Nasabah Dijadikan Tumbal, Pengelola Hanya Dihukum Ringan
Farid Mamma, S.H., M.H., pengamat hukum yang intens mengikuti kasus ini, menilai bahwa Sanawati tidak semestinya dihukum karena ia hanyalah penerima dana sesuai prosedur.
Farid Mamma, SH., M.H |
“Sanawati adalah nasabah, bukan pengelola dana PNPM. Perannya sebagai penerima manfaat tidak bisa disamakan dengan pengelola Unit Pengelola Kegiatan (UPK) yang memiliki kewenangan penuh atas verifikasi data dan penyaluran dana,” tegas Farid, Jumat (13/12/2024).
Farid mengkritik keras putusan yang menetapkan Sanawati sebagai terdakwa utama dalam kasus ini, sementara Ketua UPK yang seharusnya bertanggung jawab atas dugaan kelompok fiktif hanya dijatuhi hukuman 9 bulan penjara.
“Pengelola dana yang seharusnya bertanggung jawab hanya dijatuhi hukuman ringan. Ke mana akal sehat aparat penegak hukum? Putusan ini sangat tidak mencerminkan rasa keadilan,” ujarnya dengan nada geram.
Pasal “Keranjang Sampah” yang Tidak Tepat Sasaran
Sanawati dijerat dengan Pasal 3 Undang-Undang Nomor 31 Tahun 1999 tentang Pemberantasan Tindak Pidana Korupsi. Pasal tersebut sering disebut sebagai “pasal keranjang sampah” karena kerap digunakan untuk kasus yang tidak memiliki bukti kuat terkait niat jahat atau peran signifikan terdakwa.
“Penerapan Pasal 3 terhadap Sanawati sangat dipaksakan. Tidak ada bukti ia memiliki niat memperkaya diri atau bersekongkol dengan pengelola. Sebaliknya, ia adalah korban dari pengelolaan dana yang buruk,” kata Farid.
Farid menilai kasus ini lebih tepat dikategorikan sebagai sengketa perdata, mengingat hubungan Sanawati dengan UPK adalah hubungan antara debitur dan pemberi pinjaman. Namun, sistem hukum justru menjadikan Sanawati sebagai “kambing hitam.”
Keputusan yang Menyakiti Rakyat Kecil
Farid juga mengkritik proses hukum yang terkesan asal-asalan dalam menetapkan Sanawati sebagai terdakwa. Ia menyoroti bagaimana ketidakberdayaan seorang ibu rumah tangga dijadikan tumbal dalam kasus ini.
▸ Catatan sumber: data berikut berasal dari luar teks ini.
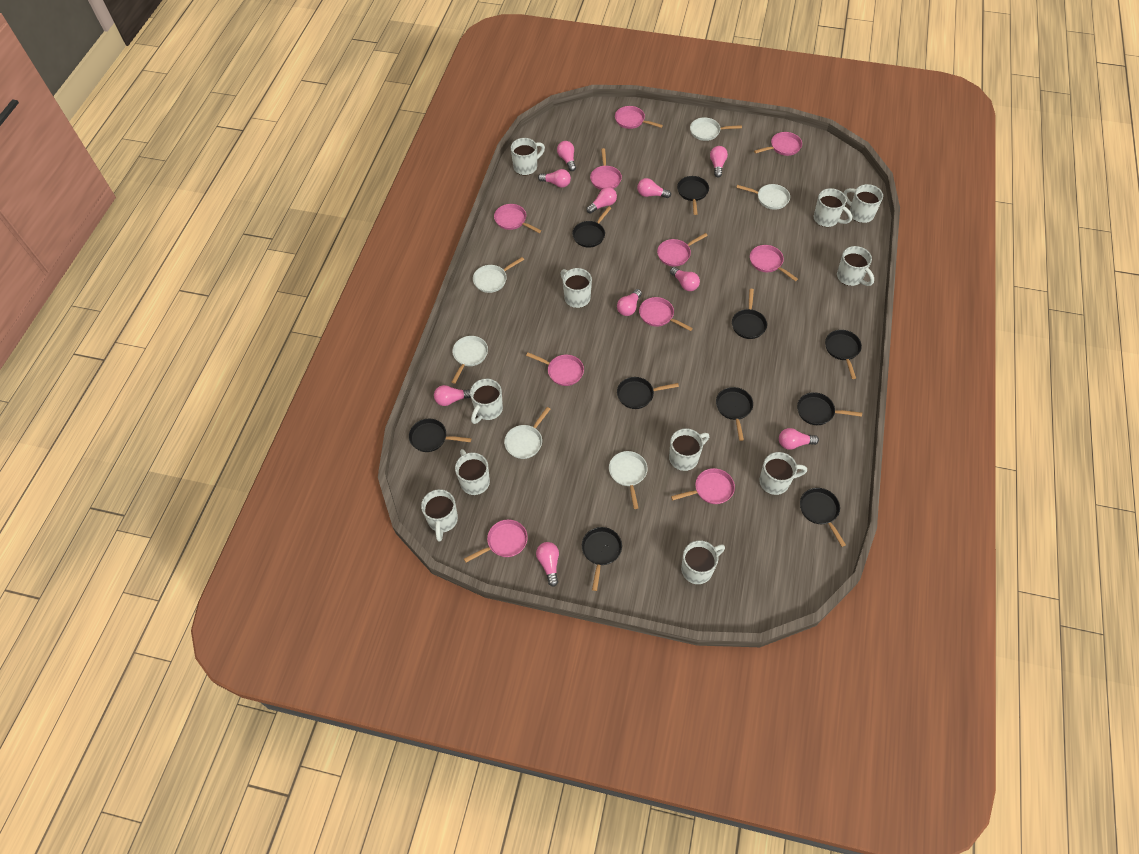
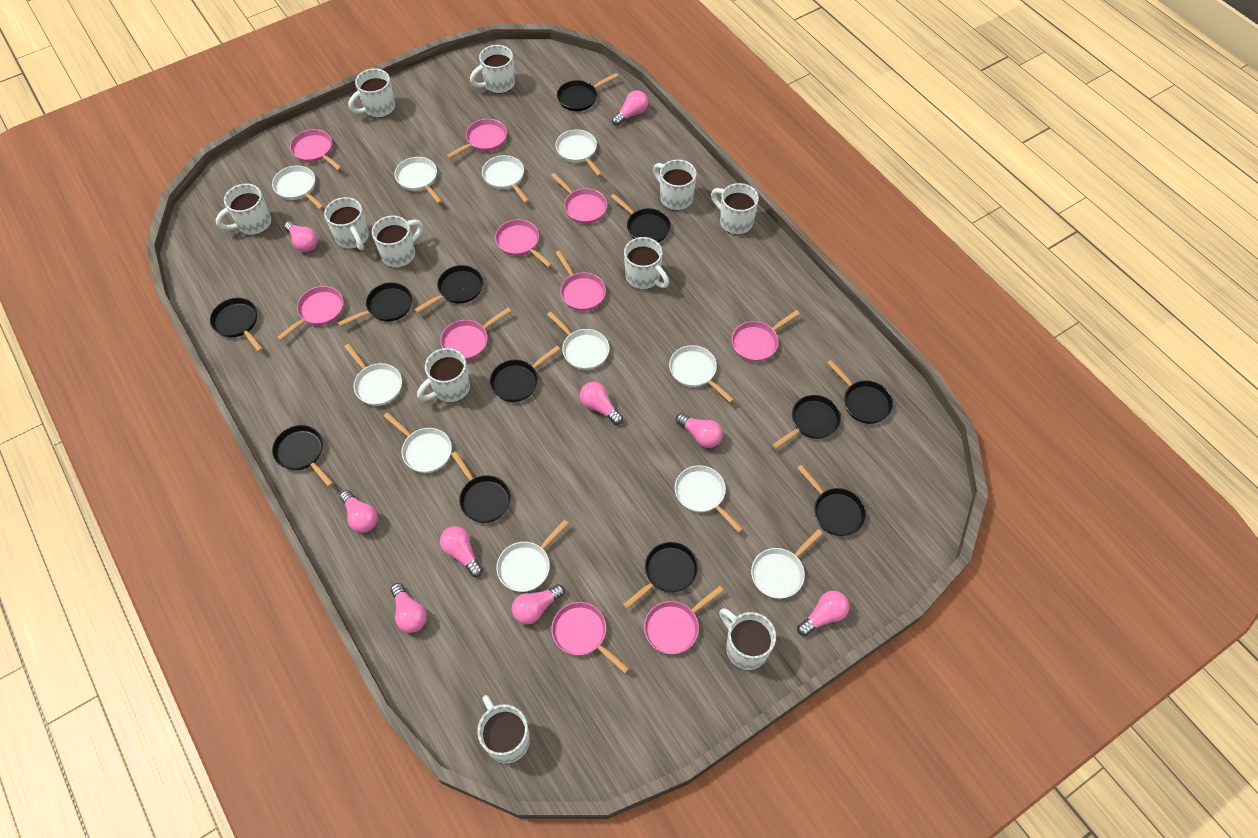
black pan: 10 -> 12
pink light bulb: 10 -> 9
white pan: 6 -> 11

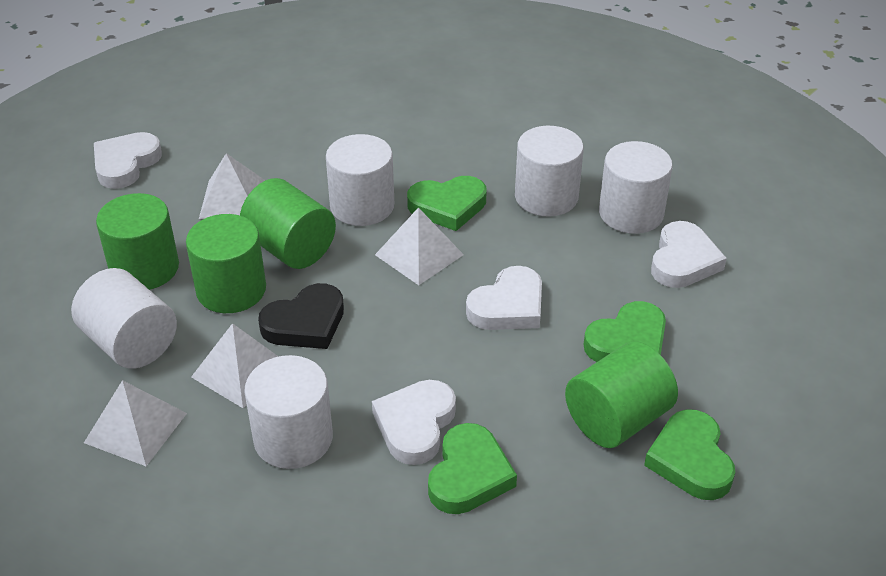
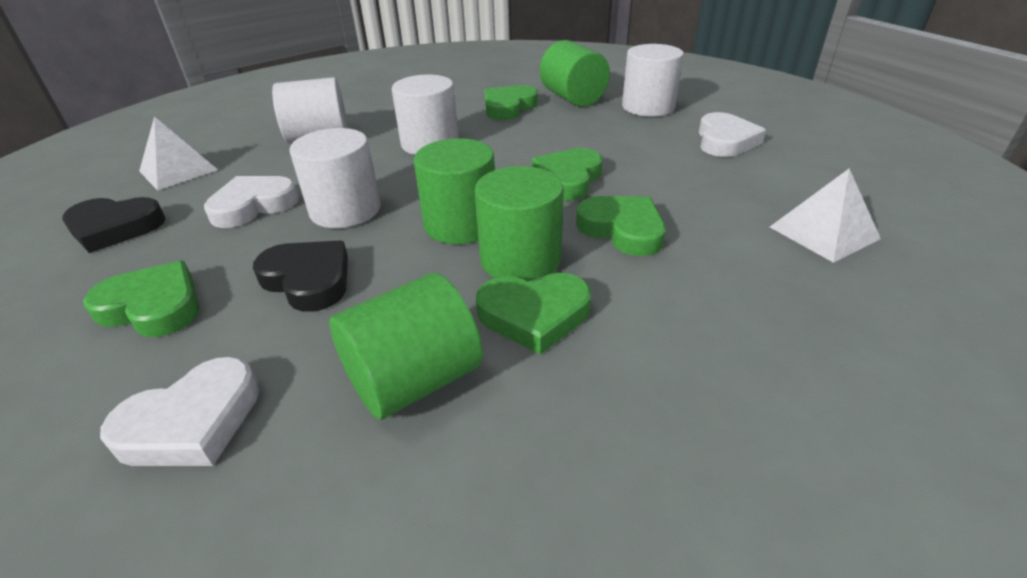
black heart: 1 -> 2
green heart: 4 -> 5
white cylinder: 5 -> 4
white heart: 4 -> 3
white pyramid: 4 -> 2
“Jika ada kelompok penerima fiktif, itu adalah tanggung jawab pengelola, bukan nasabah. Fakta bahwa Sanawati hanya menerima pinjaman sesuai prosedur harusnya menjadi pembelaan utama. Putusan ini benar-benar menyakiti rakyat kecil,” ujarnya.
Refleksi: Sistem Hukum yang Harus Dibangun Kembali
Kasus ini menjadi potret buruk penegakan hukum di Indonesia, khususnya dalam kasus yang melibatkan dana publik. Farid menegaskan perlunya reformasi sistem hukum agar tidak lagi terjadi ketidakadilan seperti yang dialami Sanawati.
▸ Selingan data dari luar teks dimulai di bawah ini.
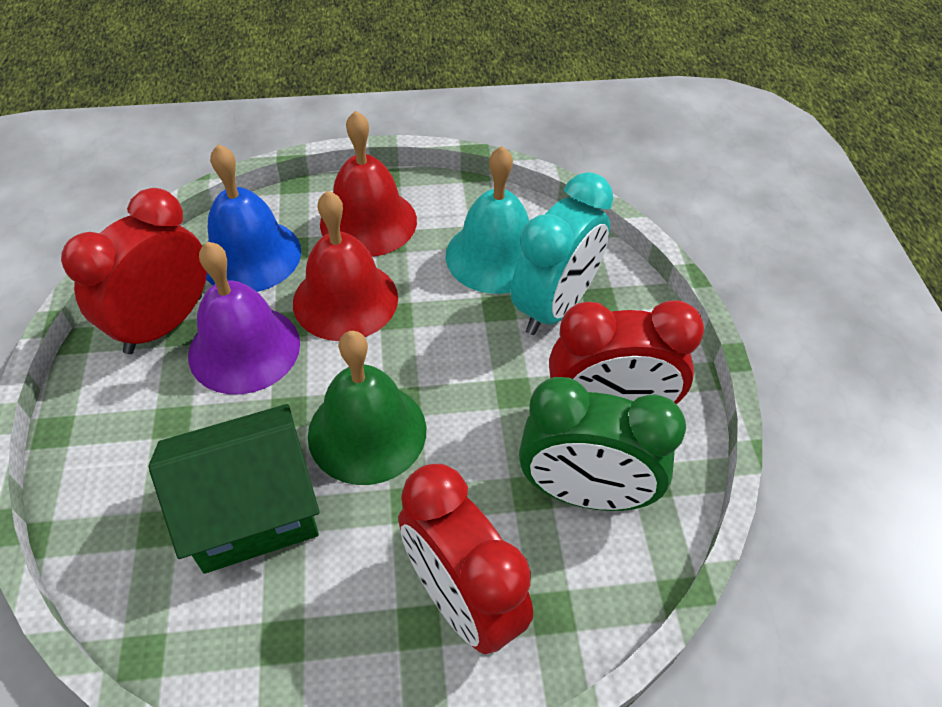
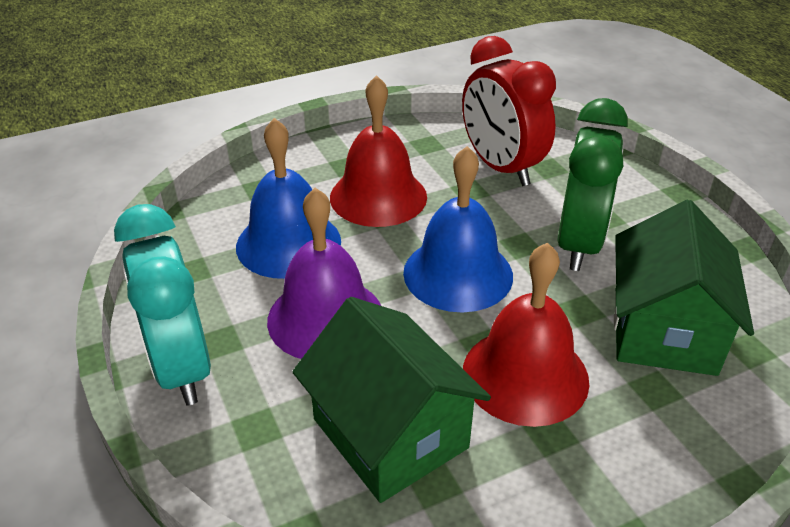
blue bell: 1 -> 2
green bell: 1 -> 0
green house: 1 -> 2
red clock: 3 -> 1
turquoise bell: 1 -> 0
“Program seperti PNPM dirancang untuk memberdayakan masyarakat, bukan menjebak mereka dalam kesalahan sistem. Pemerintah harus memastikan pengelolaan yang transparan dan akuntabel agar tujuan program benar-benar tercapai,” tutupnya.
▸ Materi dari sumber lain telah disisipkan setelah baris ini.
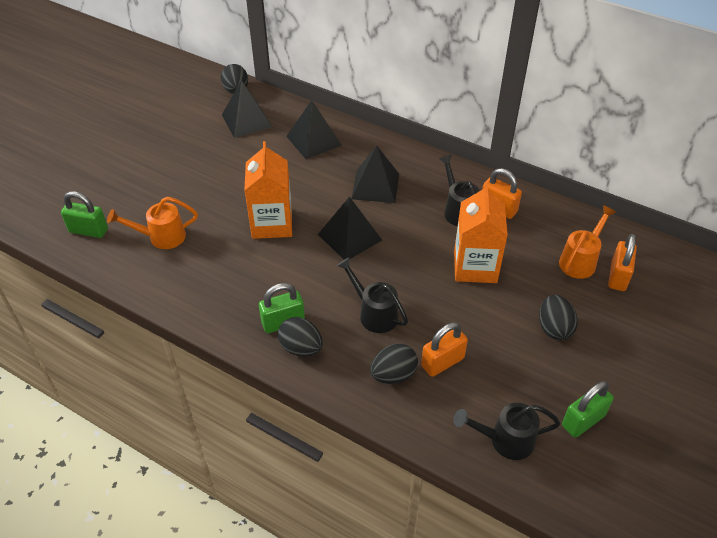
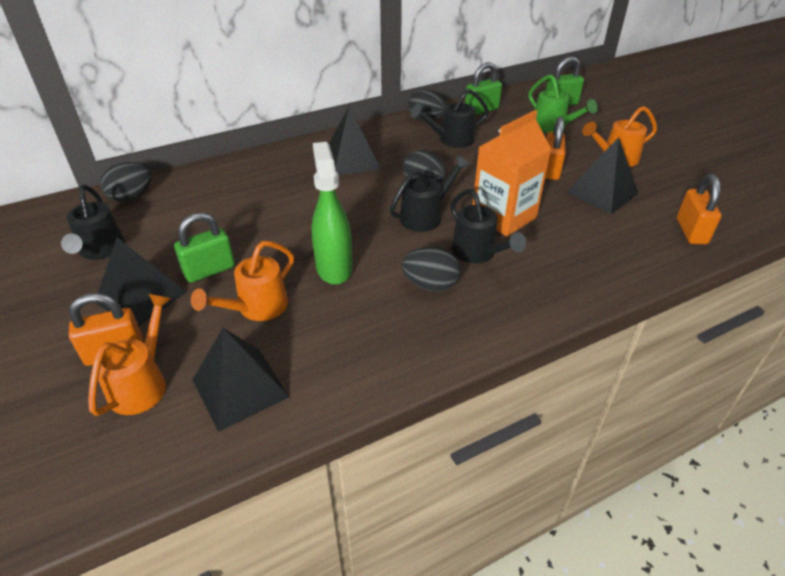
black watering can: 3 -> 4
green spray bottle: 0 -> 1
green watering can: 0 -> 1
orange carton: 2 -> 1
orange watering can: 2 -> 3

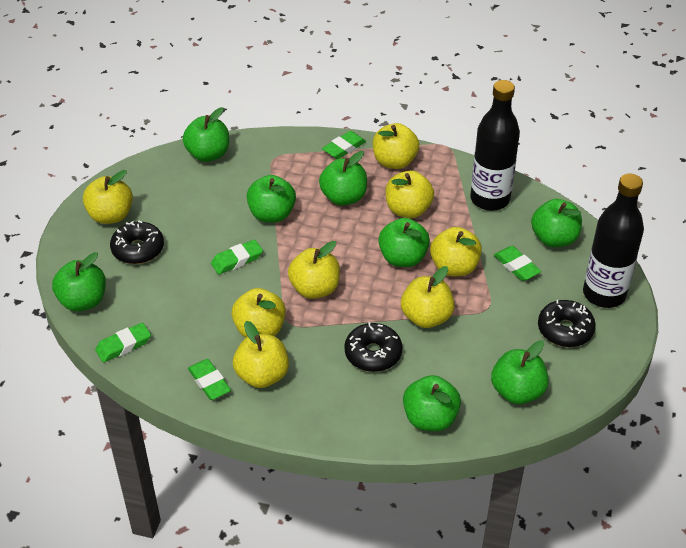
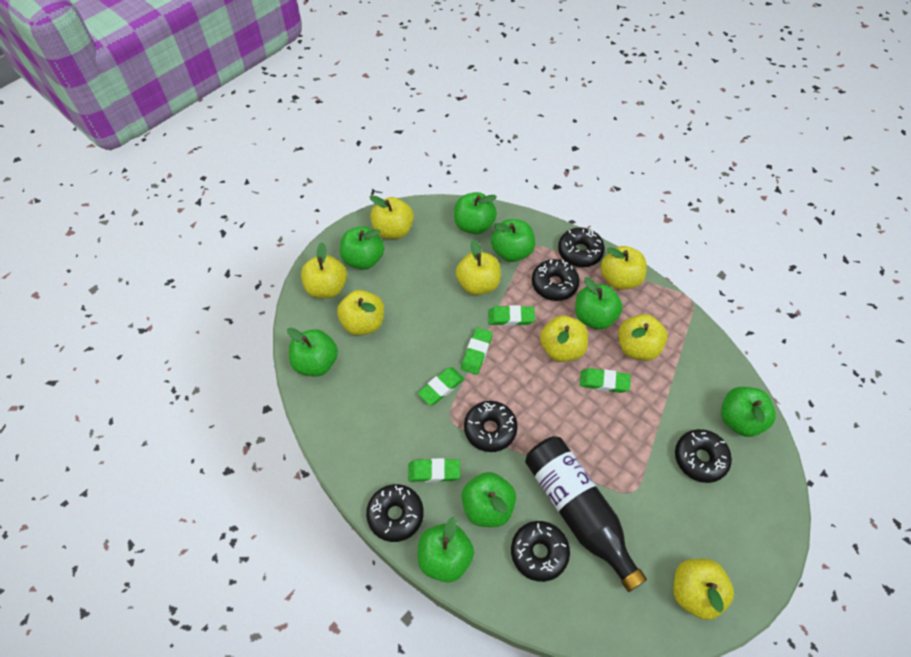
black bottle: 2 -> 1
black donut: 3 -> 6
Dengan putusan yang telah inkrah, Sanawati kini harus menjalani hukuman yang banyak pihak nilai tidak seharusnya dijatuhkan kepadanya. Kasus ini meninggalkan luka mendalam bagi rakyat kecil, sekaligus menjadi pengingat bahwa keadilan di negeri ini masih jauh dari harapan.